Tags: #Aventuras,Fantástico,Infantil y Juvenil

Ahora, así era.

Y sin embargo, los recuerdos de ella que más habían perdurado no eran de las peleas ni de los hoscos silencios, ni de los celos y la tristeza del final, cuando las cosas se desmoronaban, sino de reír con ella, cabalgar con ella, hacer el amor con ella, practicar esgrima con ella, tanto con la espada como con la palabra y, sobre todo, de disfrutar del desafío que ella representaba.

—Sí —dijo, al fin—. A pesar de todos nuestros problemas, aún pienso en ti con… cariño. —Tosió cuando le vino a la mente otro pensamiento—. Eh…, ¿has hablado con…, con Max desde…?

La ancha sonrisa de ella volvió a destellar.

—¿Aún estás celoso, Félix?

—¡En absoluto! —replicó Félix, acalorado—. Sólo estaba preguntándome qué pensaría de…, de lo que ocurrió.

—Por supuesto —ronroneó ella—. Por supuesto. No, no he hablado con herr Schreiber desde mi… fallecimiento. Se encuentra en Altdorf, según creo. Dando clases. No estoy muy segura de que le gustara que le hiciera una visita y, sinceramente, no he pensado en buscarlo. —Frunció el ceño y se tocó el pecho—. Mi corazón ya no funciona como antes. Ahora, nada puede conmoverlo.

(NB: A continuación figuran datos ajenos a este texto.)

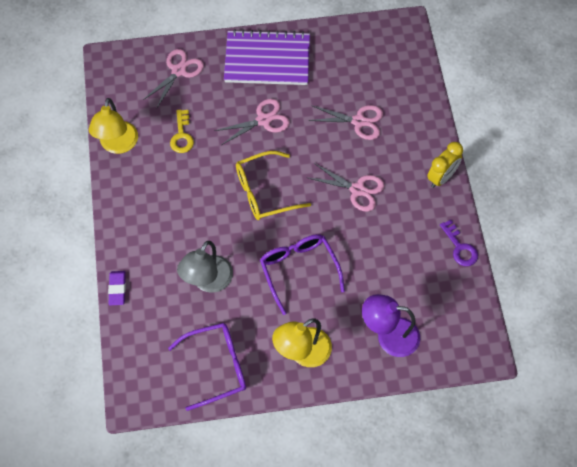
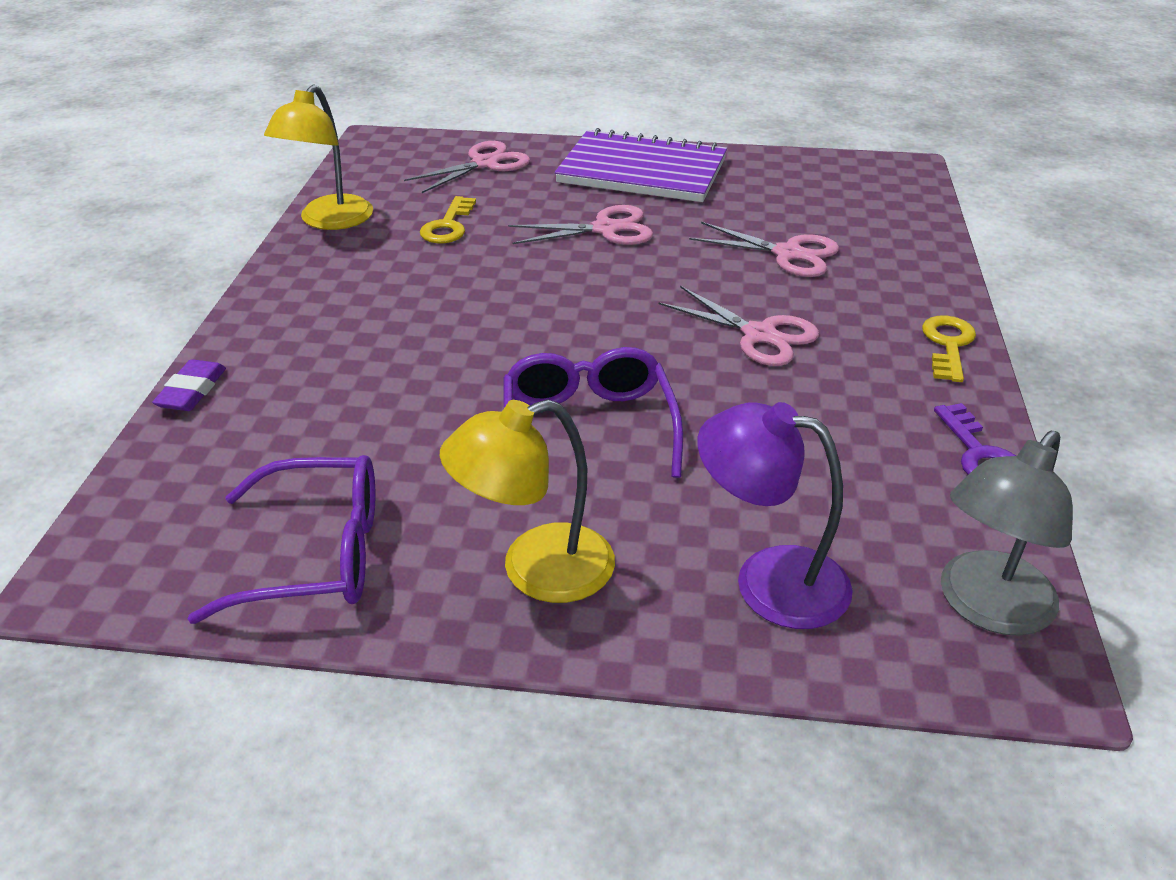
camera: 15 degrees right, 25 degrees down
(208, 282) = (382, 412): grey lamp -> grey lamp (986, 608)
(265, 192) = (568, 310): yellow glasses -> none
(441, 177) = (948, 345): yellow clock -> yellow key

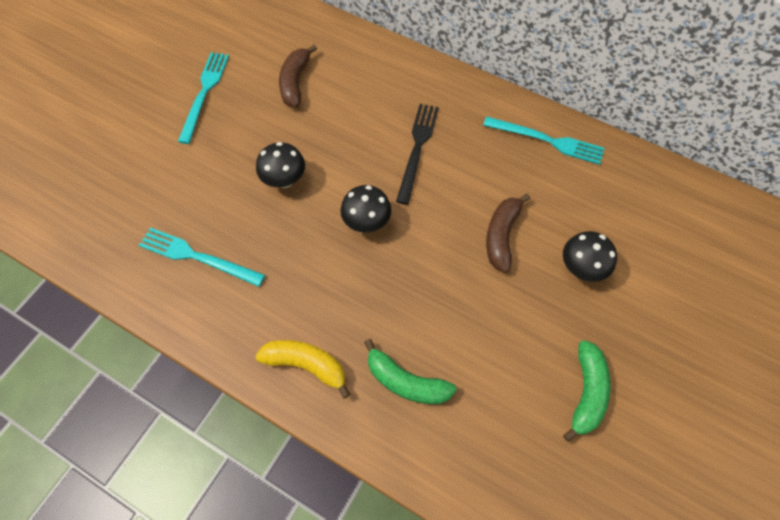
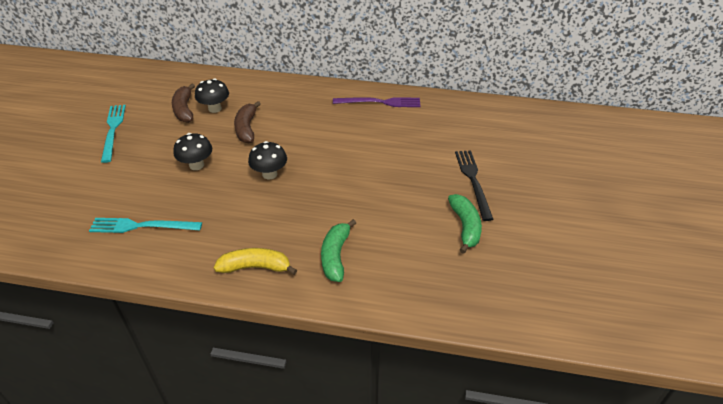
camera: 20 degrees left, 20 degrees down
(405, 381) = (335, 256): green banana -> green banana turned 90 degrees clockwise
(417, 149) = (291, 126): black fork -> black fork (473, 181)
(501, 235) = (370, 158): brown banana -> brown banana (247, 128)
(547, 140) = (380, 102): turquoise fork -> purple fork
(581, 268) = (432, 162): black mushroom -> black mushroom (215, 108)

Por primera vez pareció deslizársele un poco la máscara de diversión socarrona, y Félix creyó ver que un fantasma de dolor cruzaba velozmente su rostro.

—Eh… —dijo Félix tras el silencio que siguió—. ¿Y cómo has estado?

Ulrika soltó un bufido, luego rió entre dientes, y a continuación se dobló por la mitad de la risa. Al fin, volvió a enderezarse en el asiento y lo miró con los ojos entrecerrados.

—¡Ay, Félix, cómo te he echado de menos! —Suspiró, y alzó los ojos hacia el techo de damasco rojo, mientras sus dedos blancos se deslizaban distraídamente por el asiento de cuero—. No es cosa fácil convertirse en uno de los oscuros señores de la noche —dijo—. Primero, uno tiene que aprender a controlarse y dominar sus propios apetitos. Es difícil. El hambre, a veces, es… abrumadora. El impulso de desgarrar, matar y beber hasta la última gota de sangre de la víctima… —Se lamió los labios, y sus ojos se desviaron hacia el cuello de Félix, del que se apartaron con presteza. Tosió—. Bueno, te acompaña constantemente. Por suerte, tengo una maestra muy sabia y muy paciente que me ha abierto la sabiduría de su vida de siglos sin la más mínima restricción. La condesa Gabriella, a pesar de lo que crea tu hosco compañero, ha cumplido su juramento y me ha enseñado a controlar el hambre animal, a beber a pequeños sorbos y saborear, en lugar de engullir y asesinar. Me ha enseñado a utilizar mis nuevos poderes y, también, más importante, a ocultarlos. Y me ha instruido en los retorcidos árboles genealógicos de los linajes de Nehekhara, y en las enemistades y celos intestinos que los amenazan.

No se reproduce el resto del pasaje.